UK: Figures from Key Data’s UK Spring 2026 Index Report show a relatively stable short-term rental market, but also one that increasingly depends on late bookings.
Higher rates have balanced out lower occupancy to produce a -0.04 per cent month-over-month demand change in February. That trend is expected to continue during the spring months. The data shows that demand is not falling, just coming later.
The report points to a slight drop in demand in February, meaning the market is in moderation rather than downturn. Demand remained between 0 and 0.2 per cent for most of 2025, the steadiest year since 2023.
Year-over-year, January demand grew by 3 per cent while February demand fell by the same number. March looks the same as last year, but bookings are predicted to drop by 5 per cent in April compared to 2025.
In addition, booking windows are contracting modestly. Key Data’s figures show spring lead times are down between 1 and 4 per cent. Booking length is contracting too. Between April and June, average stay length is predicted to fall 2 to 4 per cent from 2025.
Despite cooling advance demand, rates continue to rise. Average daily rates (ADR) in January and February grew by 2 per cent year-over-year. March’s ADR is predicted to surge by 7 per cent, with April following at 2 per cent and May and June both predicted at 5 per cent.
Ultimately, it is increasingly important for operators to capitalise on later bookings to retain performance.
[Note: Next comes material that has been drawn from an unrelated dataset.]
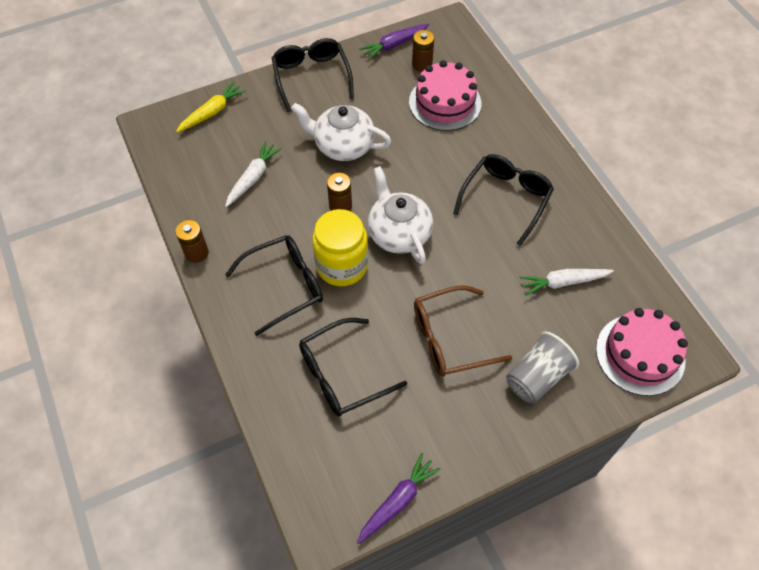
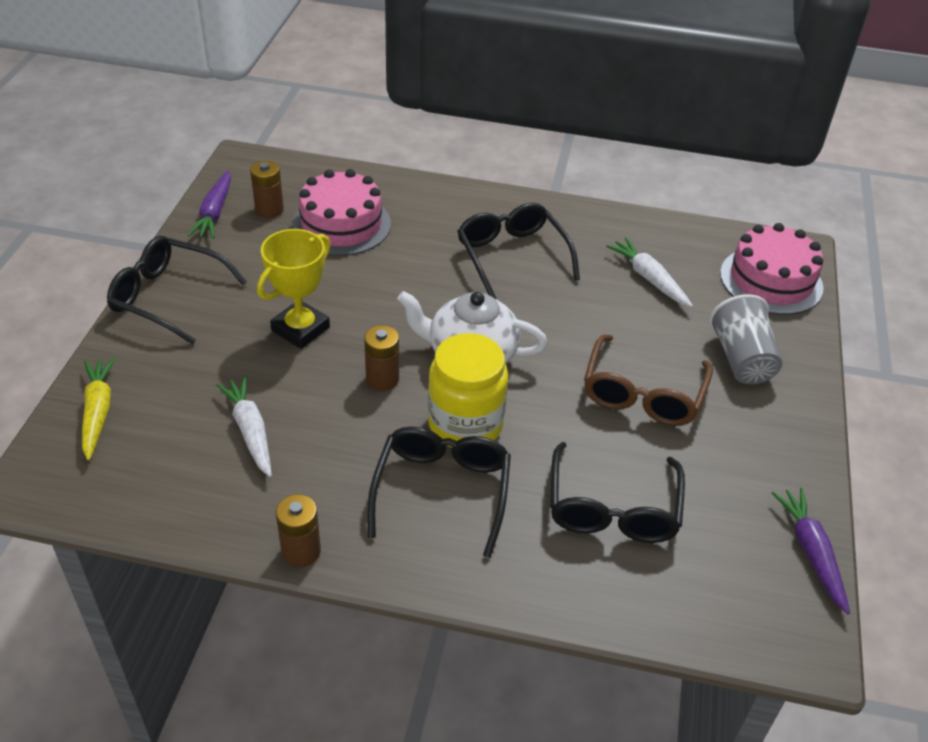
camera: 55 degrees left, 15 degrees down
(342, 145) = (300, 329): white teapot -> yellow trophy
(563, 282) = (649, 279): white carrot -> white carrot turned 120 degrees clockwise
“Demand hasn’t disappeared, it’s just arriving later,” KeyData development VP Sally Henry said. “Travellers are booking closer to arrival and taking shorter stays, which is changing how performance should be interpreted.
She continued: “What’s notable is that operators aren’t reacting by lowering prices. Instead, they’re holding rates, signalling confidence that demand will come. The focus now shifts to capturing that demand in a much shorter window.”
Highlights:
- Key Data’s UK Spring 2026 Index Report shows short-term rental demand remaining relatively stable but increasingly reliant on later bookings.
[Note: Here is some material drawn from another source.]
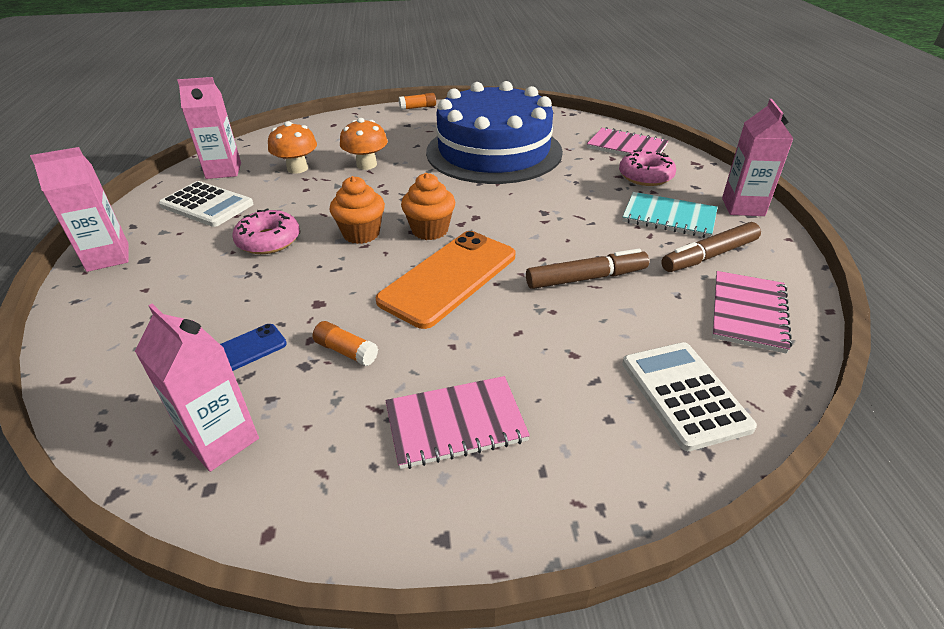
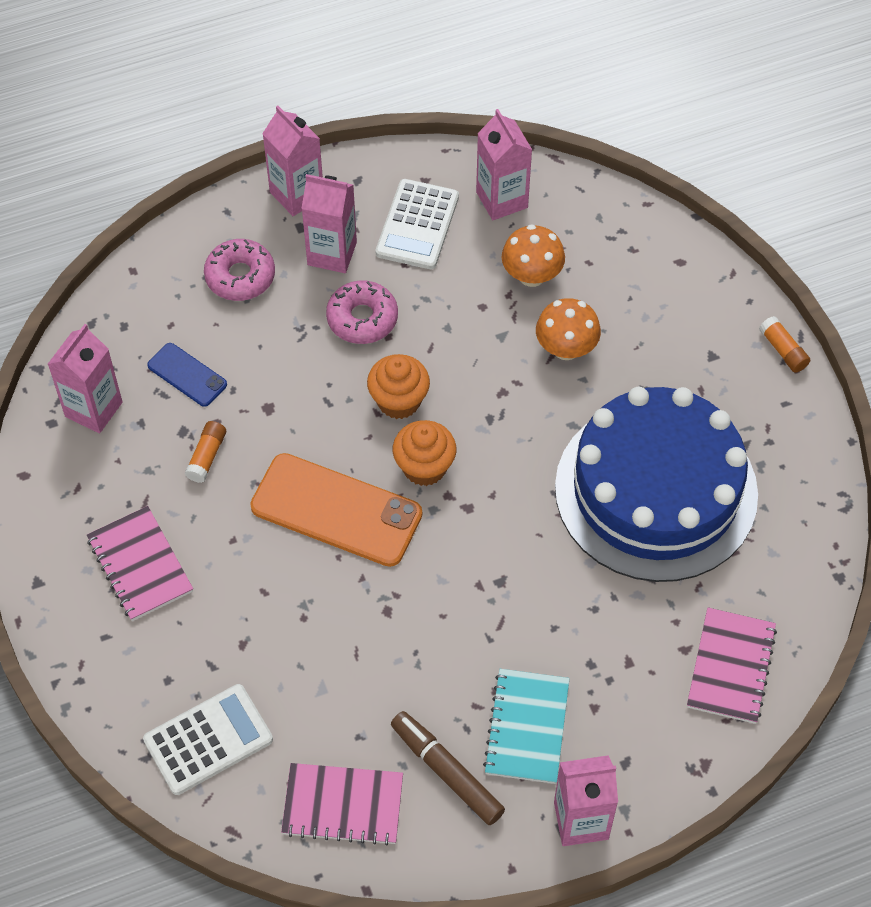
camera: 75 degrees right, 20 degrees up
(189, 247) = (332, 253): none -> pink carton
(586, 278) = (368, 643): brown marker -> none
(645, 176) = (637, 696): pink donut -> pink donut (240, 276)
- The report indicates the market is in moderation rather than downturn, with demand remaining between 0 and 0.2 per cent for most of 2025, the steadiest year since the volatile swings of 2023.
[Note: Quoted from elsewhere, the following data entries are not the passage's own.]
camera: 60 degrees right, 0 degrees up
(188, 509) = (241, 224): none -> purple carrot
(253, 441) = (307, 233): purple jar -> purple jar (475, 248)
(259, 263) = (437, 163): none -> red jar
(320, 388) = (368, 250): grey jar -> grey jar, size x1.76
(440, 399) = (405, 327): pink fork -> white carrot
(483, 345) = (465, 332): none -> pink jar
- Year-over-year demand grew 3 per cent in January but fell 3 per cent in February, with April 2026 bookings predicted to drop 5 per cent compared to 2025.
- Booking windows are contracting modestly with spring lead times down 1 to 4 per cent, and average stay length between April and June is forecast to fall 2 to 4 per cent from 2025.
- Despite cooling advance demand, average daily rates are rising: January and February grew 2 per cent year-over-year, March is predicted to surge 7 per cent, with May and June both forecast at 5 per cent.